If you don't know how Academy Awards (Oscar) work, you can read a short explanation here below.
Each year, for the Academy Awards, five film scores are nominated for the award "Best original score". At the end, only one of the five wins.

The "Best original score" award must not be confused with "Best original song" awards. The first one is a competion for orchestral music written for films, while the second one is a competion between pop songs written for films.

This thread is only about scores.

In 1995 the following film scores got a nomination:
- Lion King (winner): composed by Hans Zimmer
- Little Women: composed and conducted by Thomas Newman
- Forrest Gump: composed and conducted by Alan Silvestri
- Shawshank Redemption: composed and conducted By Thomas Newman
- Interview with the vampire: composed by Elliot Goldenthal

Here below you can find all suites.

*Lion King*

The score of the animated film "Lion King", composed by Hans Zimmer, won.

Hans Zimmer lost his father when he was 6 years old and so he said that he felt connected with the main carachter Simba (the little lion) and so he wanted to compose a powerful and deep score for him.

Indeed, this score is wonderful and Hans Zimmer has never been able to write an other score like this one. 
In his entire career, he has only won one (and deserved) award: this one.

My vote (insufficient, sufficient, average, good, excellent) is: excellent.

The live suite. The interpretation of the orchestra in this live concert is amazing, especially the frontman.






*Little Women*

My second favourite score is the one of Little Women, composed and conducted by Thomas Newman.

My vote (insufficient, sufficient, average, good, excellent) is: good.

The suite.






*Forrest Gump*

My third favourite is Forrest Gump, composed and conducted by Alan Silvestri.

My vote (insufficient, sufficient, average, good, excellent) is: good.

The suite.






*Shawshank Redemption*

My fourth is Shawshank Redemption, composed and conducted by Thomas Newman.

The main theme.






*Interview with the vampire*

I don't like this score so much, although is suitable for the film.

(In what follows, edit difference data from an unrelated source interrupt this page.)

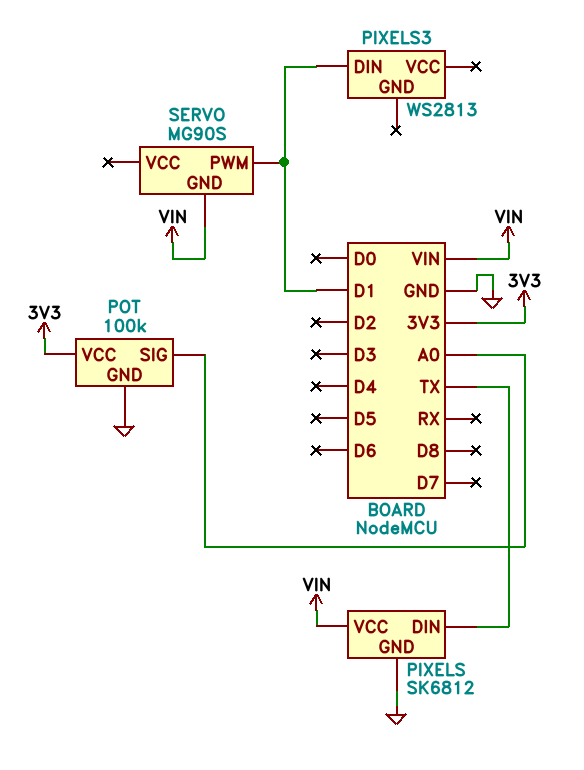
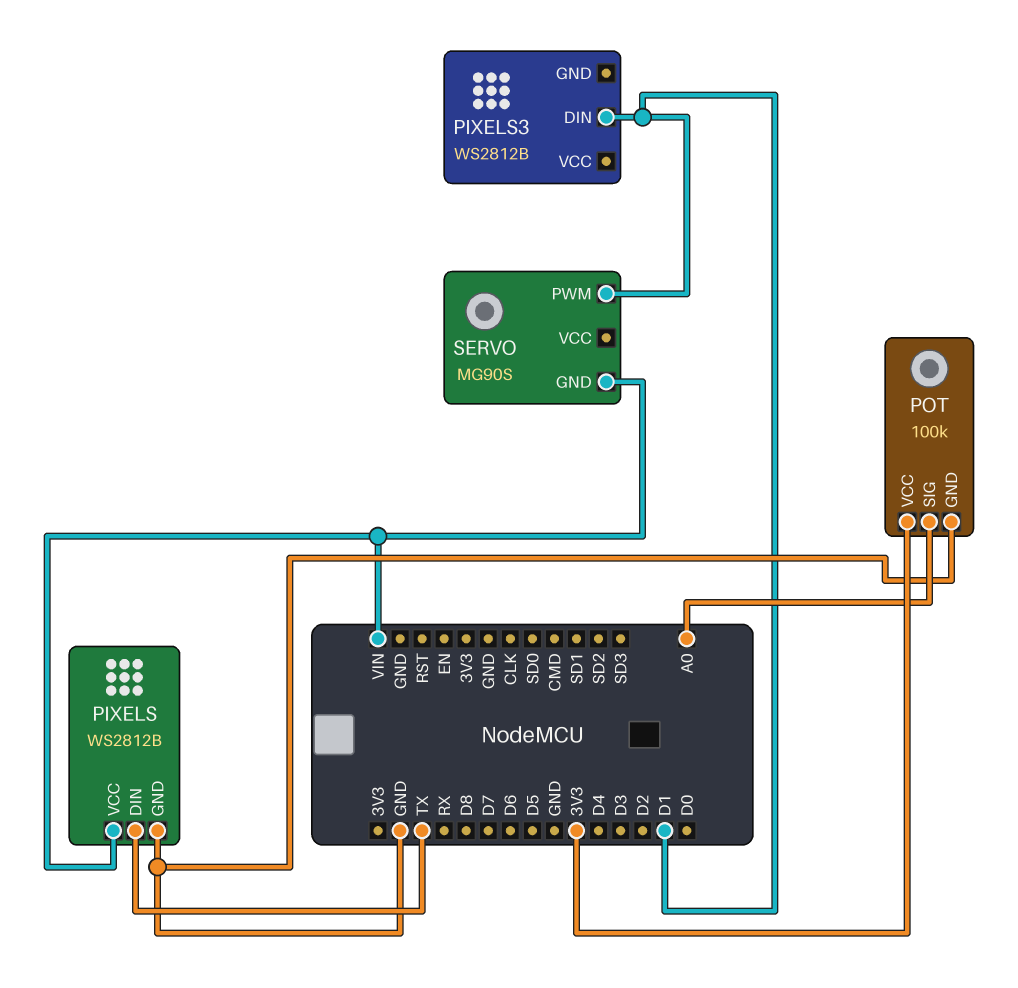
PIXELS: SK6812 -> WS2812B
PIXELS3: WS2813 -> WS2812B

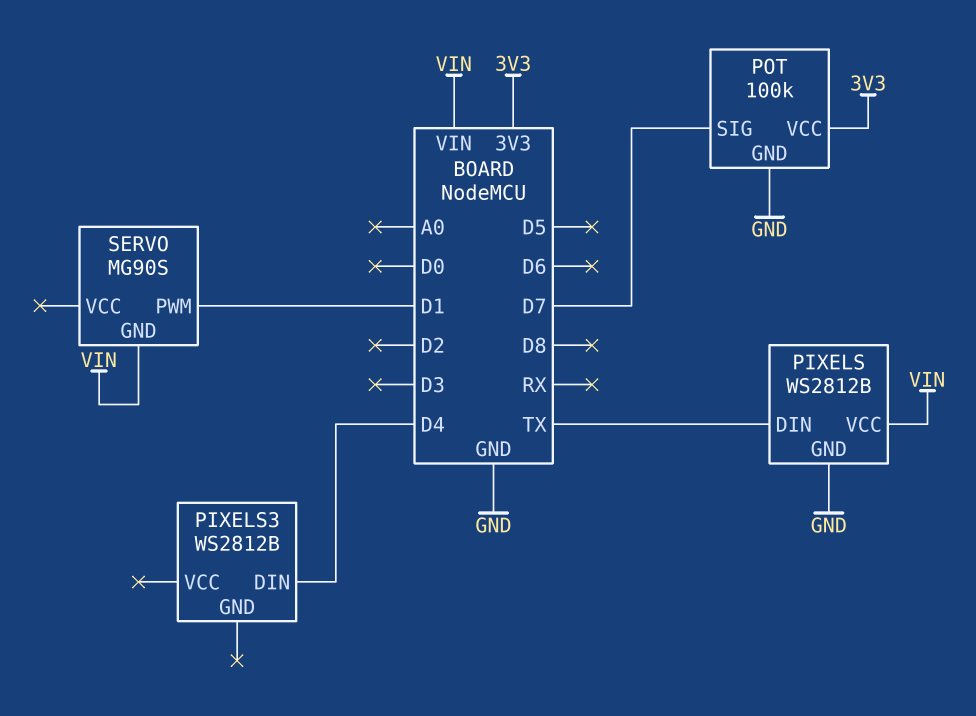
PIXELS3 pin DIN: D1 -> D4
POT pin SIG: A0 -> D7

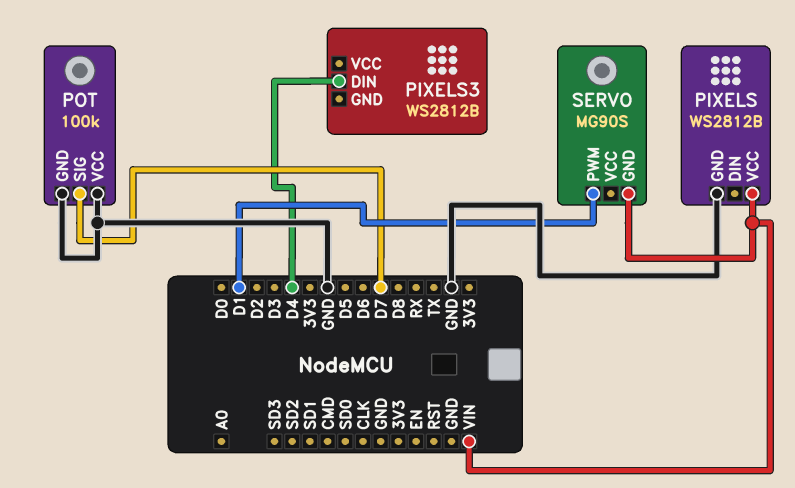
PIXELS pin DIN: TX -> none
POT pin VCC: 3V3 -> GND

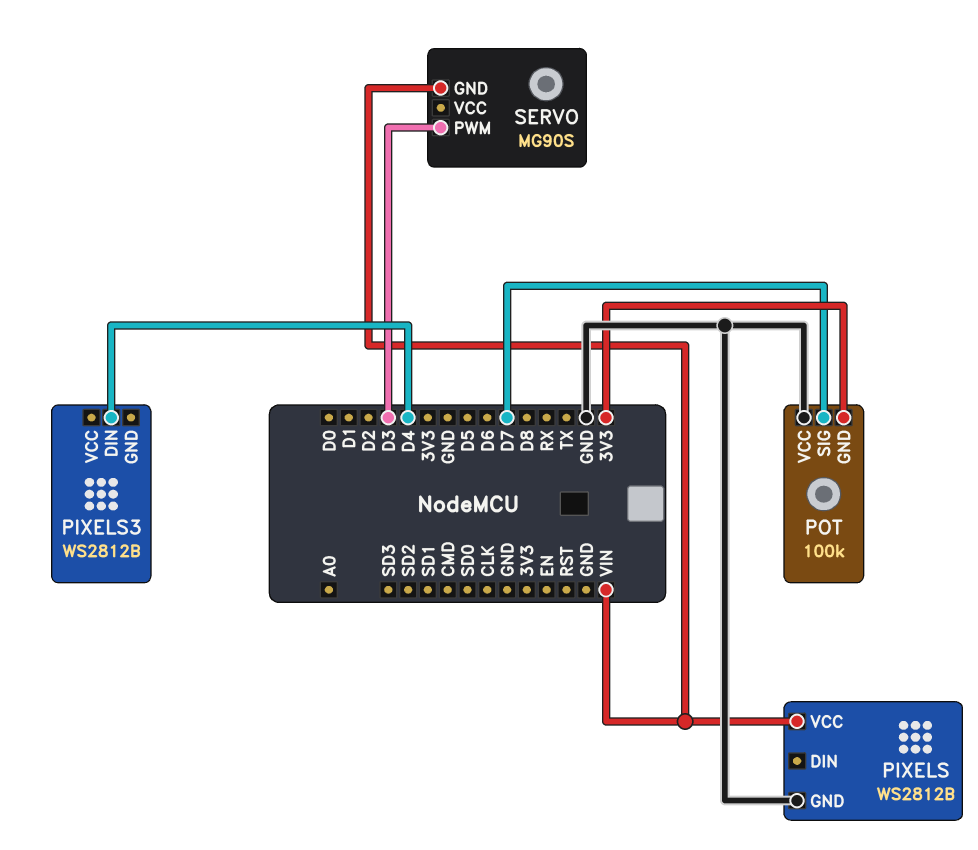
POT pin GND: GND -> 3V3
SERVO pin PWM: D1 -> D3

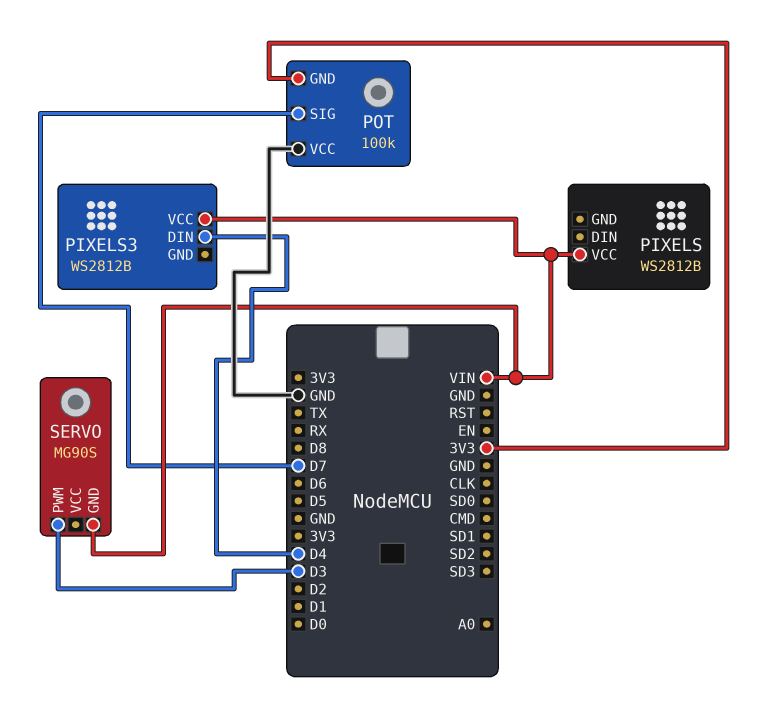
PIXELS pin GND: GND -> none
PIXELS3 pin VCC: none -> VIN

My vote (insufficient, sufficient, average, good, excellent): average.

The suite.


----------



## pianozach

I'll go with *The Lion King*. It really was the best in a weak year.

In addition to his one Academy Award for The Lion King (and 11 or 12 nominations), *Hans Zimmer* has received four Grammy Awards (two for The Lion King, and one each for The Crimson Tide and the Dark Knight), four Classical BRIT Awards, and three Golden Globes (for Lion King, Gladiator, and Dune).


----------



## HansZimmer

pianozach said:


> I'll go with *The Lion King*. It really was the best in a weak year.
> 
> In addition to his one Academy Award for The Lion King (and 11 or 12 nominations), *Hans Zimmer* has received four Grammy Awards (two for The Lion King, and one each for The Crimson Tide and the Dark Knight), four Classical BRIT Awards, and three Golden Globes (for Lion King, Gladiator, and Dune).


Thanks for your vote.

I didn't explain this detail in the OP, but I want to do the same game for each year until the current year. At the end, all scores which won in polls will compete between each others in a final poll... and so there will be a final winner.


----------



## pianozach

HansZimmer said:


> Thanks for your vote.
> 
> I didn't explain this detail in the OP, but I want to do the same game for each year until the current year. At the end, all scores which won in polls will compete between each others in a final poll... and so there will be a final winner.


Cool. I'd though about doing something similar, but I'm just not all _that_ familiar with a hundred years of film scores, not even the nominated ones.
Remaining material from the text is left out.